Klea Faniko, chargée de cours en Psychologie sociale à l’Université de Genève et chercheuse avancée à l’Université d’Utrecht

Klea Faniko, chargée de cours en Psychologie sociale à l’Université de Genève et chercheuse avancée à l’Université d’Utrecht

En 2015, Klea Faniko relevait que les femmes avec un niveau d’études supérieur étaient étonnamment moins disposées que les femmes avec un niveau d’éducation inférieur à soutenir des politiques en faveur de leur groupe d’appartenance⁶. Il s’ensuit que «le fait d’avoir plus de femmes à la tête des entreprises ne favorise pas forcément les carrières des autres femmes...» Toujours en 2015, une étude italo-étasunienne montrait que, dans une commission de nomination des professeurs universitaires, les femmes tenaient un positionnement défavorable aux candidatures féminines⁷.
Chez les hommes, en revanche, ces traits négatifs n’apparaissent pas. «Ceux qui ont eu à faire de lourds sacrifices ou des choix difficiles pour leur carrière ne manifestent pas un comportement d’obstruction envers des collègues plus jeunes», commente Klea Faniko. L’universitaire mentionne à cet effet le phénomène du Old Boys Club, désignant cette solidarité masculine qui se forge autour d’une bière après le travail ou dans les vestiaires des clubs sportifs. «Il est plus facile de voir des dirigeants jouer par exemple au tennis avec leurs jeunes assistants que des femmes dirigeantes en faire de même avec leurs jeunes assistantes.» En dehors du travail, une femme qui a des enfants pense à rentrer chez elle, ce qui lui empêche d’entretenir des contacts avec ses collègues. à ce stade, d’autres facteurs entrent en ligne de compte. «La façon avec laquelle notre société structure les obligations familiales, qui sont souvent épargnées aux hommes, a une incidence sur le choix des femmes», analyse Klea Faniko.Rendant parfois impossible celui de cultiver une solidarité féminine dans le lieu du travail.

Comment déjouer ce mécanisme qui empêche à la relève féminine de monter au sommet? L’universitaire genevoise plaide pour la mise en place de «programmes spécifiques». Une solution consiste à «montrer que les femmes jeunes aussi ont eu à faire des choix difficiles et qu’elles sont malgré tout prêtes à aider d’autres femmes», explique-t-elle. D’autres pistes peuvent et «doivent», dit-elle, être explorées. Klea Faniko en appelle aux employeurs: «Ils devraient en priorité soutenir les femmes en début de carrière dans leurs efforts pour combiner vie professionnelle et vie privée. C’est sans doute le levier qui permettrait de rompre ce cercle vicieux
En attendant que la politique prenne enfin la question à bras-le-corps.

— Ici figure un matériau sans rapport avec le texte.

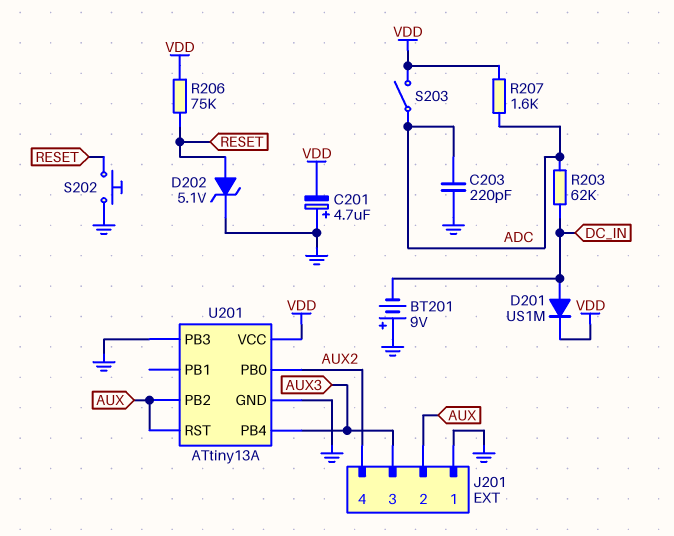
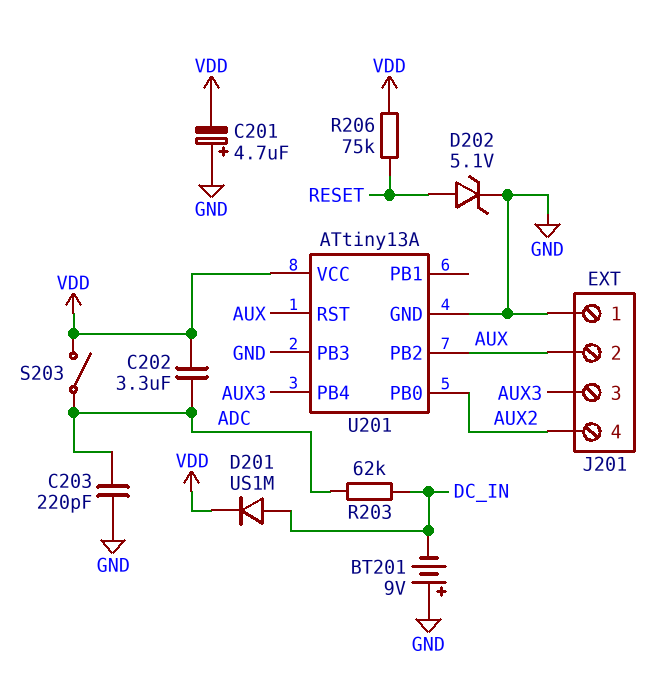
C202: none -> 3.3uF (ADC, VDD)
R207: 1.6k (ADC, VDD) -> none
S202: button (GND, RESET) -> none

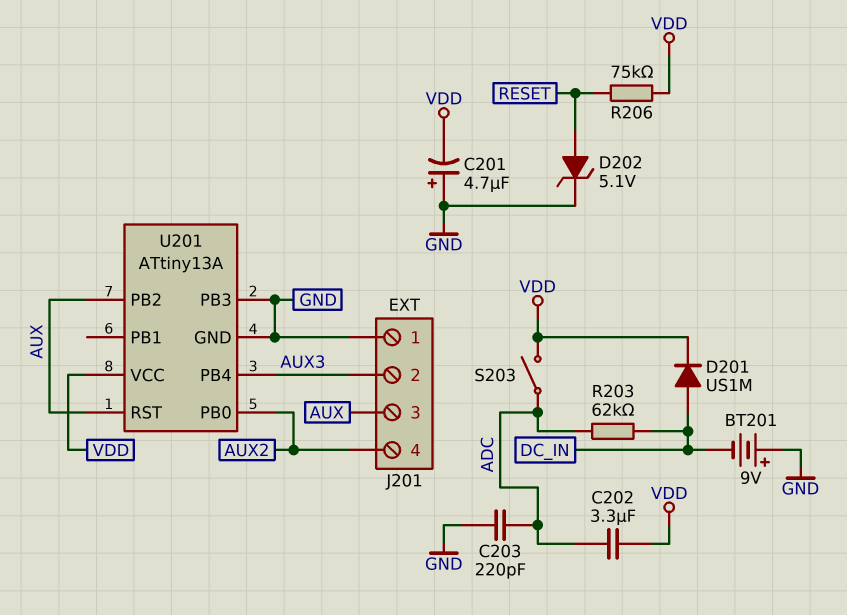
J201 pin 2: AUX -> AUX3
J201 pin 3: AUX3 -> AUX

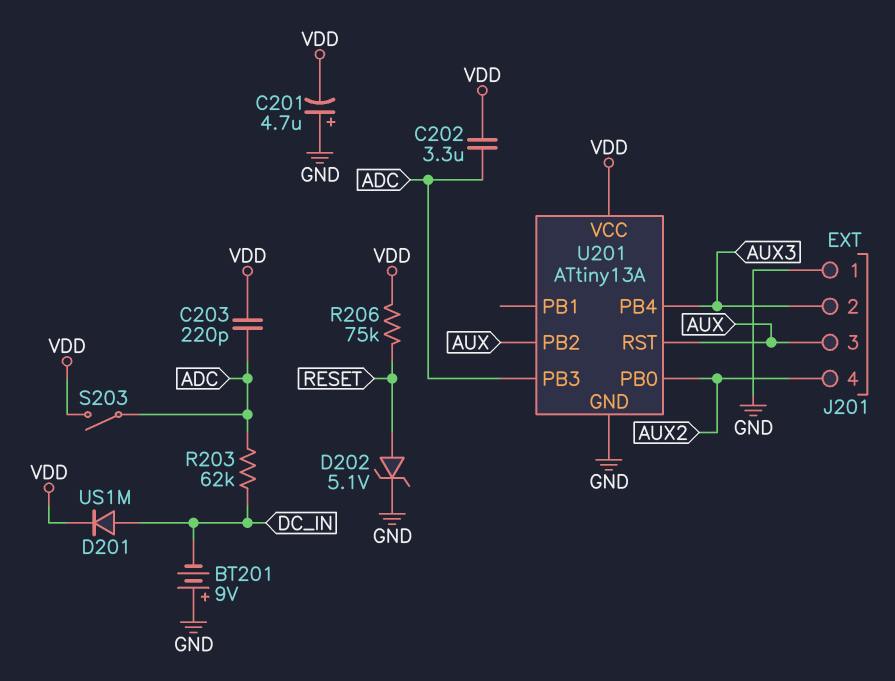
C203: 220pF (ADC, GND) -> 220pF (ADC, VDD)
U201 pin PB3: GND -> ADC

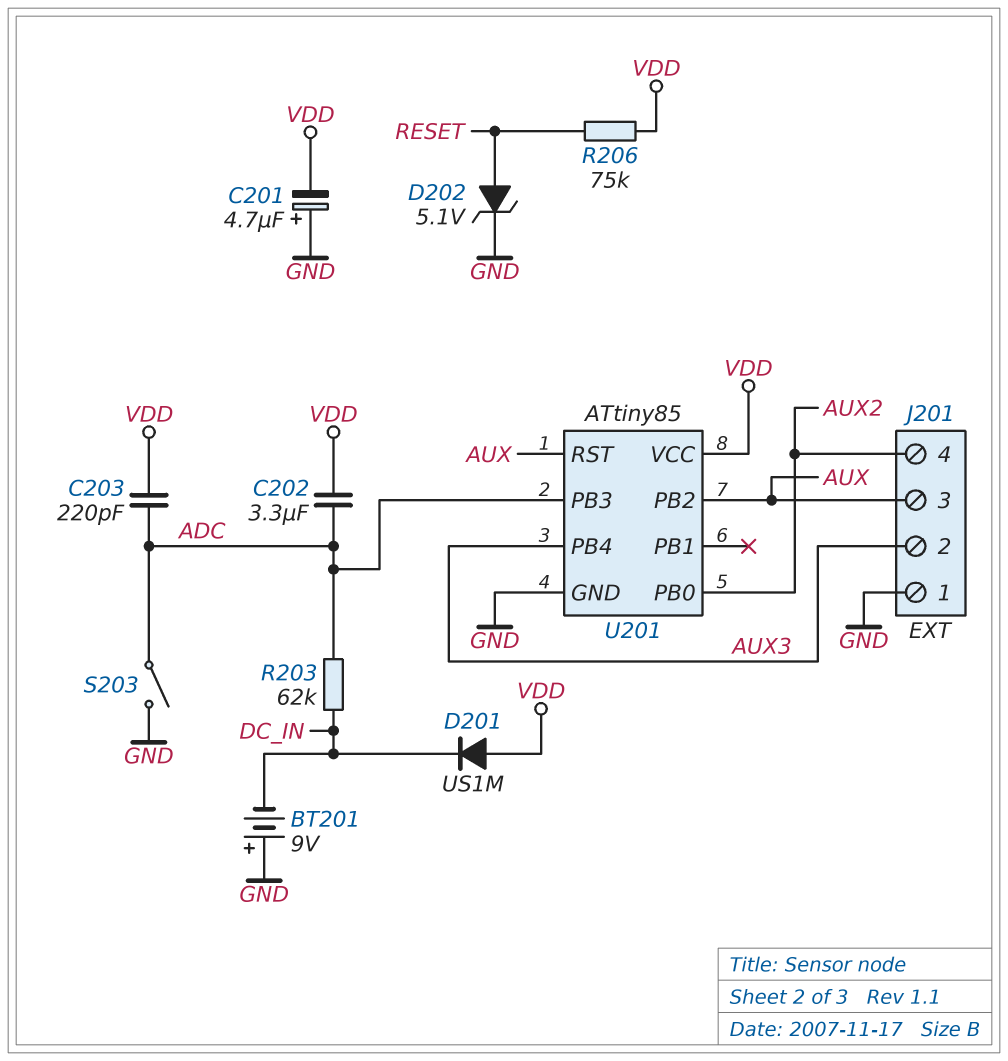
D201: diode US1M (A DC_IN, K VDD) -> diode US1M (A VDD, K DC_IN)
S203: switch (ADC, VDD) -> switch (ADC, GND)
U201: ATtiny13A -> ATtiny85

1. En anglais: Nothing changes, really: Why women who break through the glass ceiling end up reinforcing it, par Klea Faniko (Université de Genève et d’Utrecht), Naomi Ellemers (Université d’Utrecht), Belle Derks (Université d’Utrecht) et Fabio Lorenzi-Cioldi (Université de Genève).

2. Naomi Ellemers, «Sociale identiteit en sekse: Het dilemma van successvolle vrouwen» (Social identity and gender: The dilemma of successful women), Tijdschrift voor Vrouwenstudies, 1993.

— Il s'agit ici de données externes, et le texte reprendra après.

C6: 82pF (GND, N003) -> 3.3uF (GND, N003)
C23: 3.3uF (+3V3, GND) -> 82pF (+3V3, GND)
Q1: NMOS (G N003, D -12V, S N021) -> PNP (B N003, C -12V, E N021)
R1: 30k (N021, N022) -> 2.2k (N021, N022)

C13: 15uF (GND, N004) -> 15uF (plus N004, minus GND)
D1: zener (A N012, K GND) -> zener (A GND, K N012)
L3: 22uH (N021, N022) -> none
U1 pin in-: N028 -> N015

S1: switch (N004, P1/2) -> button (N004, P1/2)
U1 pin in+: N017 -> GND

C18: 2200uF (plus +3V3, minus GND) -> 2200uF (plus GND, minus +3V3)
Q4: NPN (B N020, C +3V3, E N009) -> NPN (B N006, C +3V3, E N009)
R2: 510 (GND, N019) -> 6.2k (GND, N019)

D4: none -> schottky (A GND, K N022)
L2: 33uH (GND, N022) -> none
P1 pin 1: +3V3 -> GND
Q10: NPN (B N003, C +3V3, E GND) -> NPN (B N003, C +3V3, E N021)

3. En anglais: The underrepresentation of women in science: Differential commitment or the queen bee syndrome?, par Naomi Ellemers, Henriette van der Heuvel (Université de Leyden), Dick de Gilder (Free University Amsterdam), Anne Maas (Université de Padoue) et Alessandra Bonvini (Université de Padoue).

4. Op. cit: Nothing changes, really: Why women who break through the glass ceiling end up reinforcing it.

5. Belle Derks, Colette Van Laar, Naomi Ellemers: The Queen Bee Phenomenon: Why Women Leaders Distance Themselves from Junior Women. Leadership Quarterly, 2016.

6. Klea Faniko, Genre d’accord, mérite d’abord? Une analyse des opinions envers les mesures de discrimination positive, Peter Lang, Berne.

7. En anglais: Does the Gender Composition of Scientific Committees Matter?,par Manuel Bagues (Aalto University et Forschungsinstitut zur Zukunft der Arbeit, Bonn), Mauro Sylos-Labini (Université de Pise), Natalia Zinovyeva (Aalto University).